# The Ubuntu Forum Community > Other Discussion and Support > Ubuntu Women >  Hello Girls!

## Ms_Angel_D

Just wanted to say hi to all the other ladies who besides myself are enjoying the Ubuntu scene and introduce myself.

My Name is Angel I'm a 32 yr old Wife and Mother of 3 and am the extended families resident "HEY CAN YOU FIX MY COMPUTER I SCREWED IT UP!?!?!" person.  Ive been dual-booting Ubuntu for a few months now, before that I was using it on Virtualbox. I'm really enjoying using and learning it. So much so that I'm planning for my next computer purchase to come with Ubuntu Pre-installed. 

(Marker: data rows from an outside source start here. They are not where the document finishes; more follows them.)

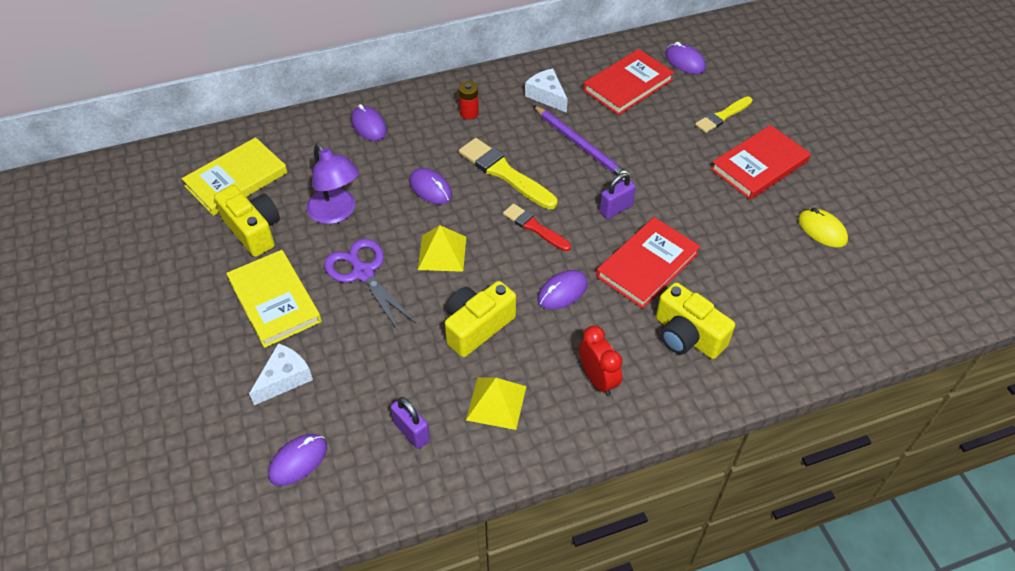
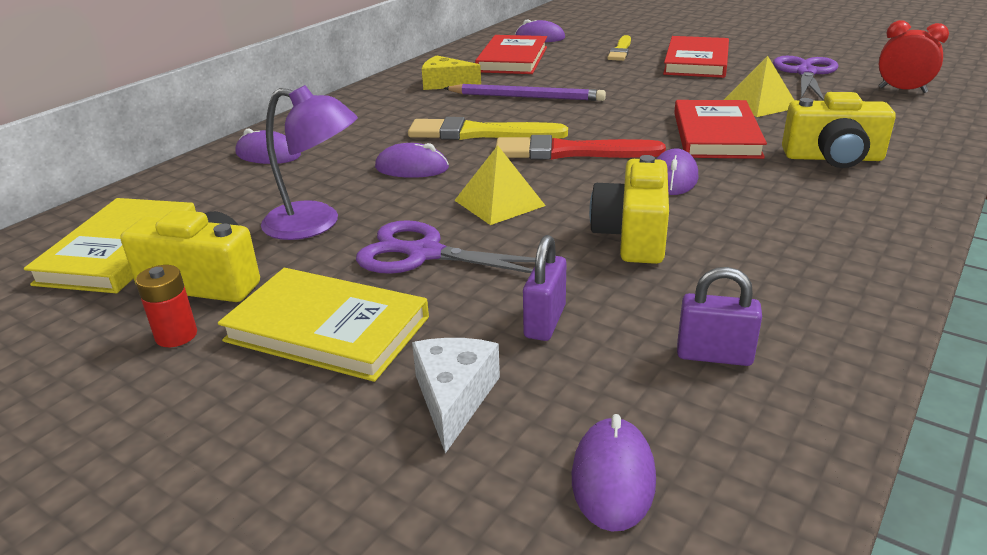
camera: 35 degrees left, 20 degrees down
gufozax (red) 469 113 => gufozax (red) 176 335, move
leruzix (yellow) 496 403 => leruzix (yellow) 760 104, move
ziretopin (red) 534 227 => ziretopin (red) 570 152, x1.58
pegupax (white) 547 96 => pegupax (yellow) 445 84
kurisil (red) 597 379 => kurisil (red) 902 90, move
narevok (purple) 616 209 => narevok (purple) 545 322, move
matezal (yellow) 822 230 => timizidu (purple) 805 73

So here's to geeky sisterhood!

----------


## elizabeth

Welcome Angel! Always a treat to welcome more women into the Ubuntu community  :Smile: 

Very exciting to hear your next purchase might be an Ubuntu PC - a lot of places are selling them now. Are you familiar with ZaReason.com ? Aside from being awesome, the company is owned by a woman and they have a lot of very reasonably priced Linux PCs. I'll probably be getting my next laptop from them.

----------


## damis648

I am not female, but welcome to the forum! I am glad to hear you are enjoying your Ubuntu experience. I would recommend Dell Ubuntu PC's or system76. System76 is pretty good. See system76.com, and welcome to the forums! :Popcorn:

----------


## Ms_Angel_D

Thanks for the welcome guys, Elizabeth No I wasn't familiar with ZaReason.com I'll definitly look into it, as well as system76 damis. Thanks again and look forward to chatting with ya!

P.S. Damis648 I LOL'd @ your signature

----------


## damis648

> P.S. Damis648 I LOL'd @ your signature


Thanks, but I didn't write it.  :Popcorn:  I just found it on some random site.

----------


## pony

I am a big fan of virtual box and my mom is a mother of three. My two sisters and I. :Very Happy:

----------


## Sef

Closed. Necromancing.

----------